WHEREAS, the Company’s Board of Directors (the “Board”) has determined that it is in the best interests of the Company and its stockholders to implement a dual-class common stock structure (the “Dual-Class Structure”).
WHEREAS, the Board and the stockholders of the Company have approved and adopted a Fourth Amended and Restated Certificate of Incorporation of the Company, as may be amended, modified or restated from time to time (the “Restated Certificate of Incorporation”), which, among other things provides for two classes of Common Stock of the Company, Class A Common Stock, par value $0.0001 per share (“Class A Common Stock”), entitling holders to one vote per share, and Class B Common Stock, par value $0.0001 per share (“Class B Common Stock”), (i) initially entitling holders to 1 vote per share, and (ii) upon the Public Offering Date (as defined in the Restated Certificate of Incorporation), entitling holders to 10 votes per share.
WHEREAS, the Founder holds awards of stock options that (after giving effect to the Dual-Class Structure) are exercisable for shares of Class A Common Stock as set forth in Exhibit A (each, a “Founder Equity Award” and collectively, the “Founder Equity Awards”), and each Founder Equity Award has been granted under the Company’s 2019 Stock Option Plan, as amended (the “Plan”), and is memorialized in an equity award agreement (collectively for all Outstanding Awards, the “Equity Documents”).

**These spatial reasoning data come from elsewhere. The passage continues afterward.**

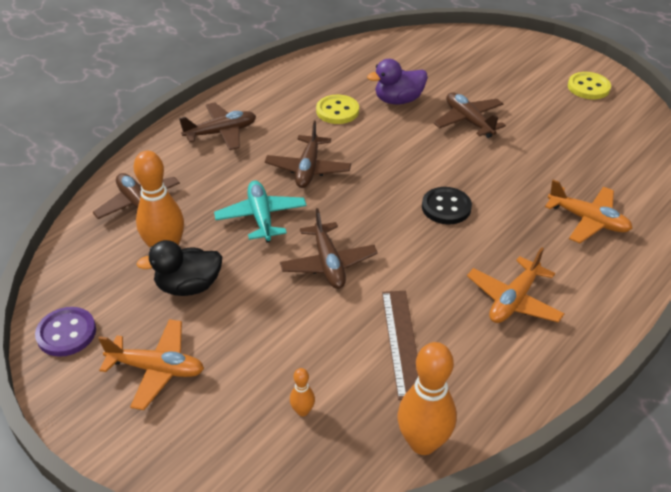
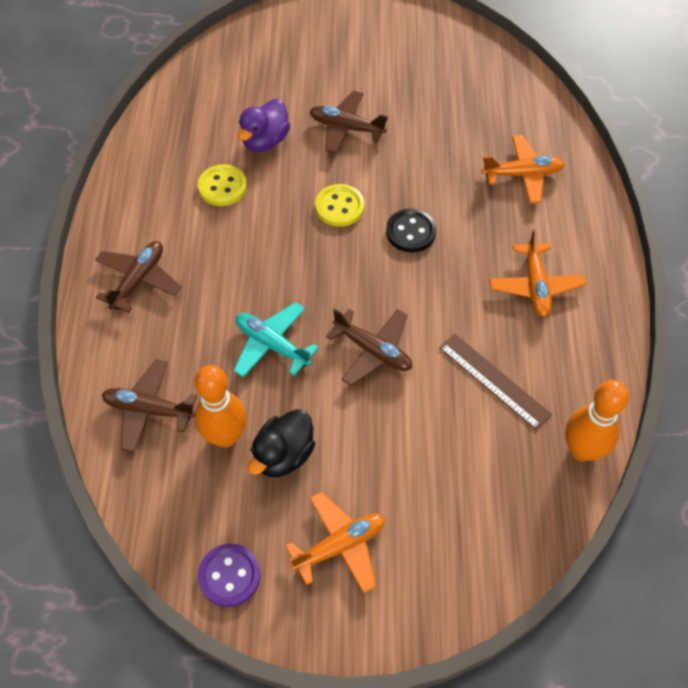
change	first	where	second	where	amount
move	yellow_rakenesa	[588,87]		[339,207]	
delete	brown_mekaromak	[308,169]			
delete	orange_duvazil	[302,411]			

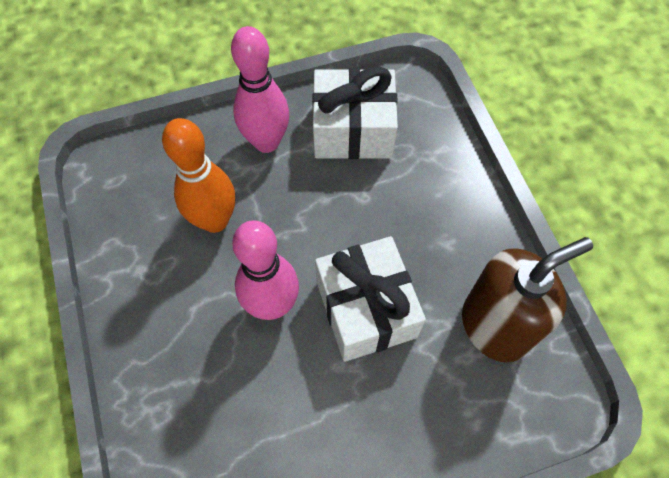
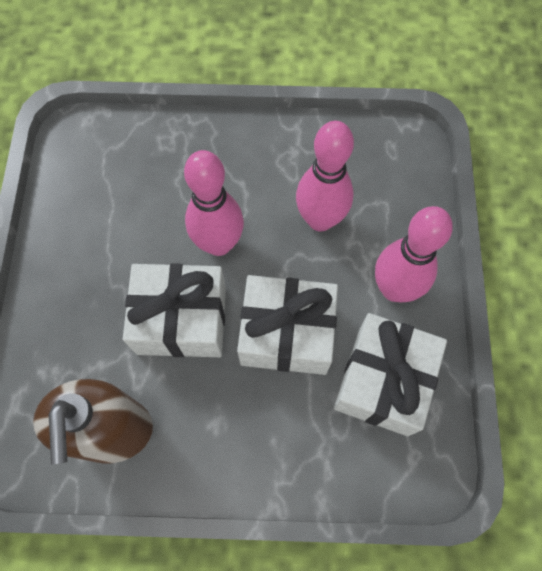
change	first	where	second	where	amount
recolor	orange_duvazil	[215,220]	pink_duvazil	[320,219]	
insert			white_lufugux	[287,333]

WHEREAS, in connection with the implementation of the Dual-Class Structure, the Board has approved the grant to the Founder of the right to require the Company to exchange Put Eligible Shares (as defined blow) for shares of Class B Common Stock, subject to the terms and conditions set forth in this Agreement.
NOW, THEREFORE, in consideration of the foregoing recitals and the mutual promises, representations and covenants set forth herein, and for other good and valuable consideration, the receipt and sufficiency of which are hereby acknowledged and accepted, the parties hereto agree as follows:
ARTICLE I.
PUT RIGHT AND EXCHANGE AND ISSUANCE OF CLASS B COMMON STOCK
1.1 Grant of Put Right. Subject to the terms and provisions of this Agreement, the Company hereby irrevocably grants to each Founder the right (the “Put Right”) to require the Company to exchange any shares of Class A Common Stock that such Founder acquires following the date hereof as a result of the exercise, issuance and/or settlement of the Founder Equity Awards (the “Put Eligible Shares”) for either, at such Founder’s election, (a) an equivalent number of shares of Class B Common Stock or (b) if the fair market value of the Class B Common Stock is greater than the fair market value of the Class A Common Stock, measured on the applicable Exchange Date (as defined below) (which shall be determined by a majority of the disinterested members of the Board), a number of shares of Class B Common Stock having equivalent value as the Put Eligible Shares, subject to the terms and conditions set forth in this Agreement (an “Exchange”). Each Founder shall be entitled to exercise the Put Right any number of times and the Put Right shall be exercisable for any or all of the outstanding Put Eligible Shares at the time such Founder issues a Put Right Notice (as defined below).